Obtain and interpret all `lsqlin` outputs.

Define a problem with linear inequality constraints and bounds. The problem is overdetermined because there are four columns in the `C` matrix but five rows. This means the problem has four unknowns and five conditions, even before including the linear constraints and bounds.

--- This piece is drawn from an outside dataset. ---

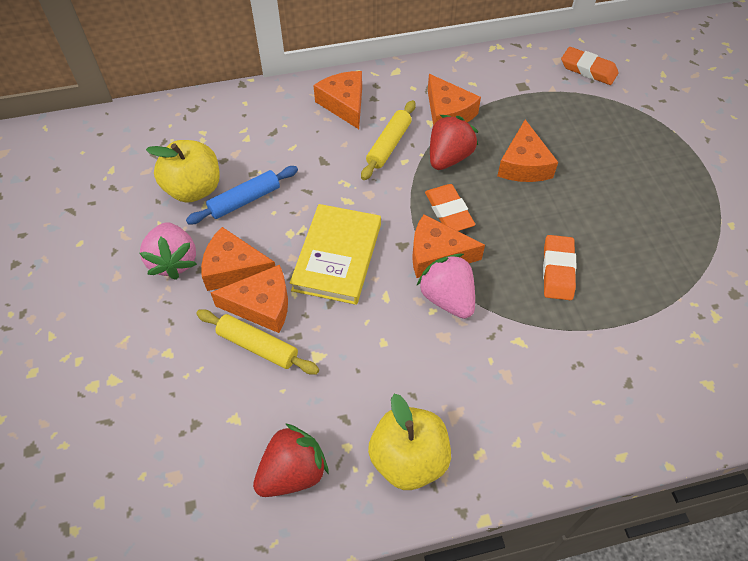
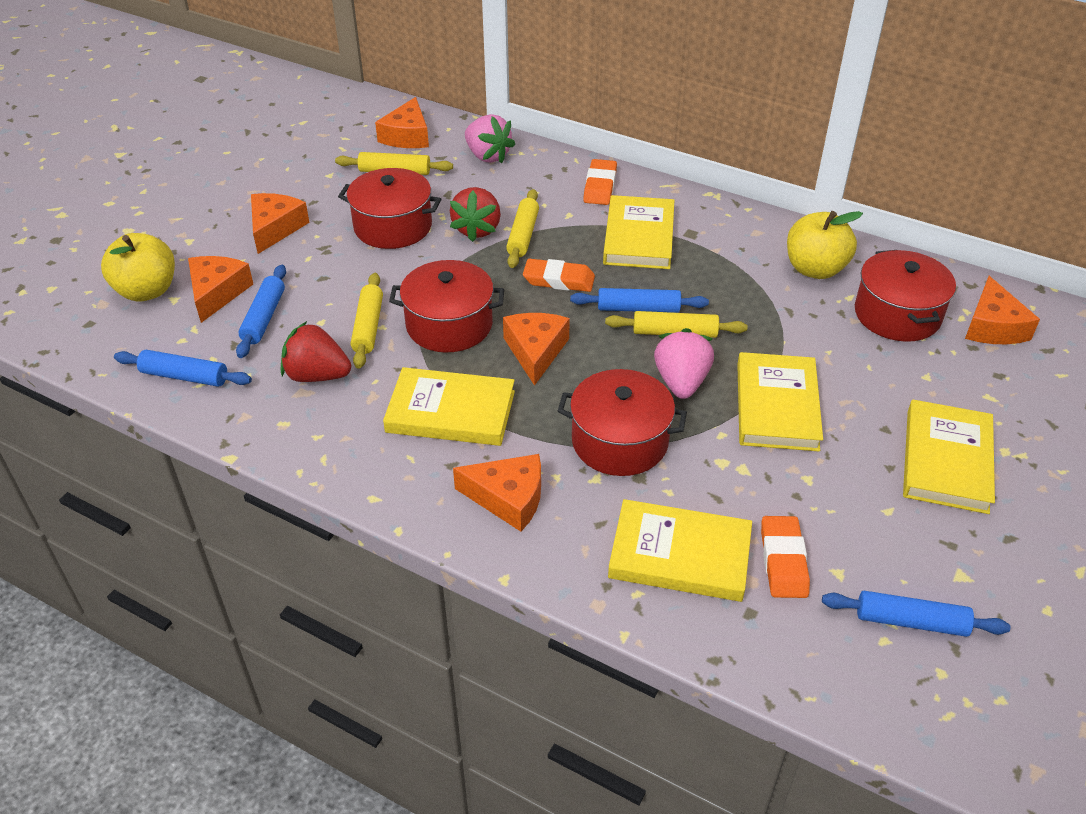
blue rolling pin: 1 -> 4
red pot: 0 -> 4
yellow book: 1 -> 5
yellow rolling pin: 2 -> 4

C = [0.9501 0.7620 0.6153 0.4057
0.2311 0.4564 0.7919 0.9354
0.6068 0.0185 0.9218 0.9169
0.4859 0.8214 0.7382 0.4102
0.8912 0.4447 0.1762 0.8936];
d = [0.0578
0.3528
0.8131
0.0098
0.1388];
A =[0.2027 0.2721 0.7467 0.4659
0.1987 0.1988 0.4450 0.4186
0.6037 0.0152 0.9318 0.8462];
b =[0.5251
0.2026
0.6721];
lb = -0.1*ones(4,1);
ub = 2*ones(4,1);

Set options to use the `'interior-point'` algorithm.

options = optimoptions('lsqlin','Algorithm','interior-point');

The `'interior-point'` algorithm does not use an initial point, so set `x0` to `[]`.

x0 = [];

Call `lsqlin` with all outputs.

[x,resnorm,residual,exitflag,output,lambda] = ...
lsqlin(C,d,A,b,[],[],lb,ub,x0,options)

Minimum found that satisfies the constraints.
Optimization completed because the objective function is non-decreasing in
feasible directions, to within the default value of the function tolerance,
and constraints are satisfied to within the default value of the constraint tolerance.
x =
-0.1000
-0.1000
0.2152
0.3502
resnorm =
0.1672
residual =
0.0455
0.0764
-0.3562
0.1620
0.0784
exitflag =
1
output =
message: 'Minimum found that satisfies the constraints.
Optim...'
algorithm: 'interior-point'
firstorderopt: 1.6296e-08
constrviolation: 0
iterations: 6
cgiterations: []
lambda =
ineqlin: [3x1 double]
eqlin: [0x1 double]
lower: [4x1 double]
upper: [4x1 double]

Examine the nonzero Lagrange multiplier fields in more detail. First examine the Lagrange multipliers for the linear inequality constraint.

lambda.ineqlin

ans =
0.0000
0.2392
0.0000

Lagrange multipliers are nonzero exactly when the solution is on the corresponding constraint boundary. In other words, Lagrange multipliers are nonzero when the corresponding constraint is active. `lambda.ineqlin(2)` is nonzero. This means that the second element in `A*x` should equal the second element in `b`, because the constraint is active.

[A(2,:)*x,b(2)]

ans =
0.2026 0.2026

Now examine the Lagrange multipliers for the lower and upper bound constraints.

lambda.lower

ans =
0.0409
0.2784
0.0000
0.0000

lambda.upper

ans =
1.0e-10 *
0.4665
0.4751
0.5537
0.6247

The first two elements of `lambda.lower` are nonzero. You see that `x(1)` and `x(2)` are at their lower bounds, `-0.1`. All elements of `lambda.upper` are essentially zero, and you see that all components of `x` are less than their upper bound, `2`.